Globalization has come under sharp scrutiny in the 2016 presidential election, exposing deepening political fault lines. Harvard professor and author Dani Rodrik offers ideas for how to save international trade by giving individual nations a license to restrict trade to protect domestic economic and political institutions. (Illustration by Andrew Holder/New York Times)

Globalization has gotten a black eye in the 2016 presidential election and in the Brexit vote in the United Kingdom, but populist opponents have offered few tangible alternatives other than a trade war, rejecting the Trans Pacific Partnership or trying to renegotiate existing trade deals.

Dani Rodrik, a Harvard professor and author, offers suggestions in a New York Times op-ed that will annoy populists, labor unions and globalization cheerleaders. He says to preserve free-flowing trade – and the democracies the engage in it – will require giving individual nations the autonomy to protect their own interests. 

“Globalization has deepened the economic and cultural divisions between those who can take advantage of the global economy and those who don’t have the resources and skills to do so” Rodrik wrote. “Nativist politicians like Donald J. Trump have channeled the resulting discontent as hostility to outsiders: Mexican or Polish immigrants, Chinese exporters, minorities.” 

Rodrik’s solution is to cap “hyper-globalization” and replace it with a form of globalization with increased national autonomy. For example, he says nations should be able to place restrictions on cross-border transactions that involve worker or environmental rights violations.

That sounds eerily similar to the kind of trade restrictions that globalization and free-trade agreements have sought to eliminate. Rodrik claims some trade trimming will be necessary to salvage the basic idea of free trade, which he notes has “pulled 700 million people out of poverty." “Globalization,within limitations,” he says, “has been good economics. Globalization, within limits, can be good for our democracies, too.”

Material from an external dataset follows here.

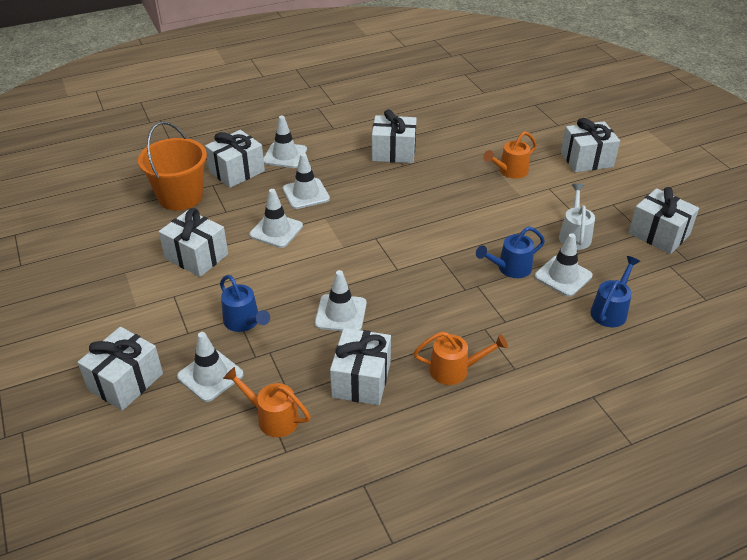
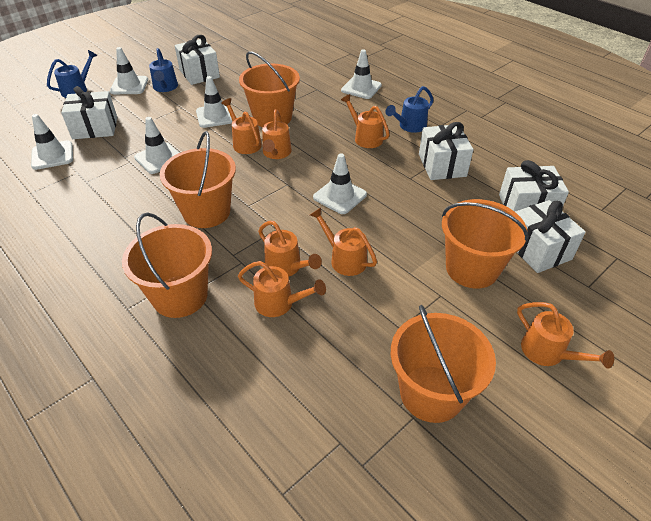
orange bucket: 1 -> 5
orange watering can: 3 -> 7
white gift: 7 -> 5
white watering can: 1 -> 0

In his op-ed, Rodrik offers four specific suggestions:

  • Give individual nations the autonomy to choose trade-related institutions that best represent their interests and reflect their risk-tolerance.
  • Countries should be able to prevent “regulatory arbitrage” whereby corporations circumvent national labor or environmental laws by moving operations to offshore locations.
  • International economic negotiations should pivot on domestic policy autonomy combined with increased trade transparency to ensure both sides keep their commitments.
  • Global governance should focus on enhancing democracy, not globalization.

“Global governance cannot overcome major problems like inequality, social exclusion or low growth,” Rodrik says. “But it can help by devising norms that improve domestic policy transparency, public deliberations, broad representation, accountability and use of economic evidence in domestic proceedings.”

Interesting by its omission is mention of reforms to trade adjustment assistance, which has drawn criticism for being inadequate and training dislocated workers for jobs that don’t exist in their community – or at all.

The fundamental question raised by Rodrik’s call for a “little-less-free trade” is whether a little would turn into a lot. Nations already file actions alleging unfair trade practices that range from “dumping” products at low costs to self-serving tariffs that make imported products noncompetitive. The license to protect domestic economic interests could embolden industry, labor and environmental advocates to push for greater protections, which could trigger what amounts to trade wars between nations or international regions.

Rodrik also doesn’t address the issue of globalization of financial markets, which dwarf the movement of goods and services across national boundaries. Restricting the flow of money is considerably more complex and can be tied up with another international bugaboo – concessionary tax policies and tax havens.

None of this discounts the value of the conversation Rodrik’s op-ed started, which highlights the many moving pieces that must be addressed to find a balance that benefits consumers without unduly exposing workers to economic discoloration and ultimately posing a challenge to democratic governance.